Gli antimoderni di Greta, e le farfalle nere

Greta ha attraversato l’Atlantico sopra una barca a vela. Detto così, sembra il riassunto dei Malavoglia, quando le navicelle andavano a vela davvero; e aspettavano le Pleiadi, cioè la buona stagione, evitando l’inverno eccetera. E invece la barca era quella di un nobile e ricco lombardo coniugato Grimaldi principi di Monaco e notoriamente ricchissimi; e se fosse emersa la balena Moby Dick o il natante fosse stato colpito da un’onda anomala, il Casiraghi avrebbe telefonato con un cellulare collegato con satelliti, ottenendo immediato intervento di aerei, elicotteri, sommergibili… Una figura del tubo, però egli e la sua passeggera avrebbero salvato la vita.

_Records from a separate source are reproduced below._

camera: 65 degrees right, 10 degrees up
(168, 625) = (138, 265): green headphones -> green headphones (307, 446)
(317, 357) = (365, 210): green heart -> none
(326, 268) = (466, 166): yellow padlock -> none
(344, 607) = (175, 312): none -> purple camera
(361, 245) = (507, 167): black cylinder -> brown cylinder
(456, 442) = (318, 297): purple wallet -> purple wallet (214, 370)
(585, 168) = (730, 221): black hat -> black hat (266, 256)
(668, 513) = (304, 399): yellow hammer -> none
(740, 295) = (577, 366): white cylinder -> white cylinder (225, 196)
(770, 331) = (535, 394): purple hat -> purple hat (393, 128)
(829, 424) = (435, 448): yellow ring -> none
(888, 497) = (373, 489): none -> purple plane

Se fosse successo a Cristoforo Colombo, che pure di mare se ne intendeva più di Greta e Casiraghi, sarebbe morto e basta, e manco l’avrebbe saputo nessuno.
Gli antichi, infatti, hanno senza dubbio lasciato memoria di intelletti altissimi come Cesare, Dante, Michelangelo, Omero, Platone… però tutti questi illustri signori, e tanti altri, camminavano a piedi, e se si beccavano una malattia, non avevano medicine; eccetera.

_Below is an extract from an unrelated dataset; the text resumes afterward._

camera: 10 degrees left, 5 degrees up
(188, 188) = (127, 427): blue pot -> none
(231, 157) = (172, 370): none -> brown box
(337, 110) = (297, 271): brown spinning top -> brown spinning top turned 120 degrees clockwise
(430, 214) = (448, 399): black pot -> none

Il progresso di questi ultimi tre secoli non è certo dovuto alla maggiore presenza di Platoni o di Danti, di cui anzi non si vede manco la più remota ombra; ma ad una serie di innovazioni ad effetto esponenziale; umili invenzioni di quei tecnici che il suddetto Platone relegava a volgari funzioni di esecutori di ordini altrui. Sono stati dei poveracci di ingegneri a far sì che le donne avessero la lavatrice, invece di andare al fiume, inframmezzando il lavoro col il farsi mordere dalle sanguisughe da vendere poi ai farmacisti: oggi, basta mezza pilloletta, ad abbassare la pressione. Pilloletta che non si trova sugli alberi della “natura incontaminata”, ma viene prodotta dalle odiatissime case farmaceutiche, quelle che, secondo i fanatici della decrescita, vanno chiuse e ci dobbiamo curare con i metodi degli sciamani del XIX dell’Odissea; in verità, poco bravi in chirurgia estetica, e ad Ulisse lasciarono la cicatrice.

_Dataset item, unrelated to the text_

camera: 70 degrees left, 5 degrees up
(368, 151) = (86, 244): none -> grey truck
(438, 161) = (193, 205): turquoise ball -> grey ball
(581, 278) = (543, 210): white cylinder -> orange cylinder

Dite voi, ma l’inquinamento… beh, non dev’essere tanto grave, se in mezzo secoli siamo passati da un miliardo e qualcosa a otto miliardi di persone; e quasi tutte ben nutrite, e moltissime obese; e quasi tutte, profughi di Lampedusa inclusi, muniti di modernissimi cellulari.

Ma Greta sostiene, letteralmente, “la gente sta morendo”; quando i nostri muri c’informano che tanti, tantissimi stanno superando i 90 e 100 anni: e ancora un secolo fa chi arrivava a 60 gridava al miracolo. L’ultima notizia, fresca di stamani, è la netta diminuzione dei tumori in Italia; e immagino anche altrove.

I tumori non vengono curati con la magia, ma con la medicina; e con strumenti che non vanno a vento, ma a luce elettrica; spesso ricavata da centrali nucleari.

Eccetera. Dite voi, ma l’inquinamento… Ebbene, quando nel XIX secolo Londra era soffocata dal “fumo di Londra”, oltre che squartata da Jack; successe che tutte le farfalle colorate vennero mangiate dagli uccelli, mentre sopravvivevano alla grande le farfalle nere, rese invisibili dall’aria grigia. Quando le industrie vennero trasferite o filtrate, l’aria di Londra è oggi respirabilissima, tornarono le farfalle colorate.

Insomma, i problemi creati dal progresso (comunque molto, molto meno gravi del piagnisteo letto, o fatto leggere, da Greta) si risolvono solo con il progresso; e non certo tornando all’età della pietra, quando l’età media era di 25 anni se tutto andava bene; 42 nell’epoca migliore del passato, l’Impero Romano.
A proposito, spero sappiate cos’è l’età media.